Congress accused the franchise of stealing season ticket deposits in a letter to the FTC last Tuesday. Those allegations were based on testimony from the team's former vice president of sales and customer service Jason Friedman, who turned over documents to Congress suggesting the team withheld security deposits that were supposed to be returned to season-ticket holders. The team then reportedly pocketed that money, roughly $5 million, which should have been included in the NFL's revenue-sharing pool.
The team said Monday those allegations are "uncorroborated," per the Washington Post.
The Commanders wrote to the F.T.C. because, it said, the congressional committee did not request any documents or interviews with the team about the allegations, which the Commanders called “uncorroborated.”
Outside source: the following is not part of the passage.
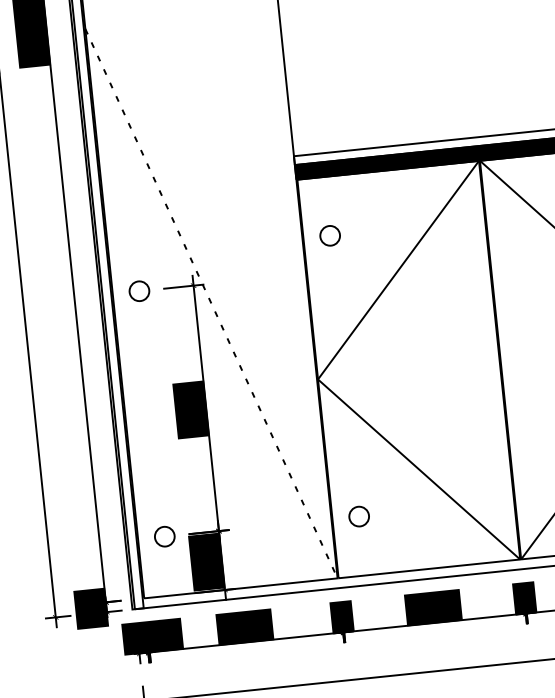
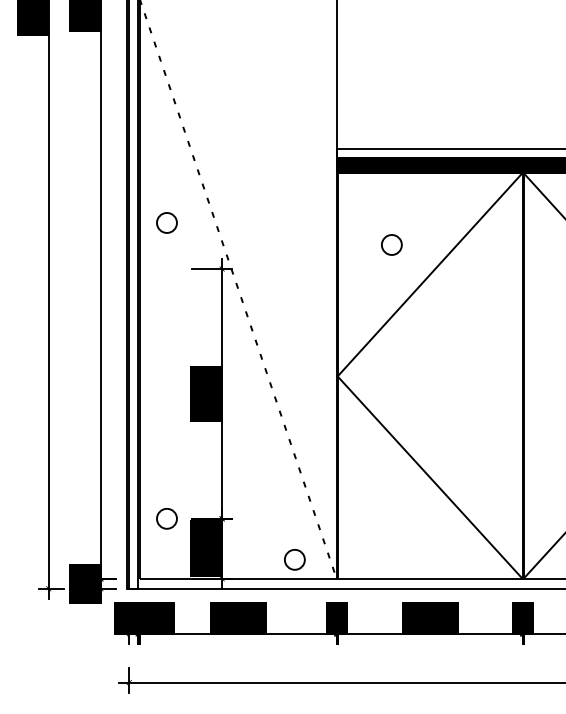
circle: (329, 235) -> (391, 244), moved
circle: (138, 290) -> (166, 222), moved
circle: (358, 516) -> (294, 559), moved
“Had the committee posed any of these questions or requests to the team, the team could — and would — easily and fully have rebutted each allegation, as the complained-of conduct did not occur, plain and simple, as demonstrated below,” the Commanders said in the letter signed by Jordan Siev, a lawyer at Reed Smith, an outside law firm hired by the team.
The Commanders claim they properly accounted for the revenue, but Friedman did not realize that because he is not an accountant. Friedman said Monday he stands by his testimony.
Statement from Lisa Banks and Debra Katz, who says Jason Friedman stands by his testimony. pic.twitter.com/vYG9bgAL4g
— Matthew Paras (@Matthew_Paras) April 18, 2022
The Commanders also claimed auditors — from either the team or the NFL — would have noticed if there was a revenue discrepancy.
Commanders financial allegations came to light in March
Allegations of financial malfeasance by the team first came to light in March, when Friedman testified in front of Congress. Friedman was one of many current or former Commanders employees interviewed by the House Committee on Oversight and Reform, which was looking into allegations of sexual misconduct within the team, some of which allegedly involved team co-owner Daniel Snyder.
Congress prepared and sent a letter to the FTC last Tuesday detailing the alleged instances of financial malfeasance. The FTC has the ability to also investigate the team. The Commission has not revealed whether it will launch an investigation yet.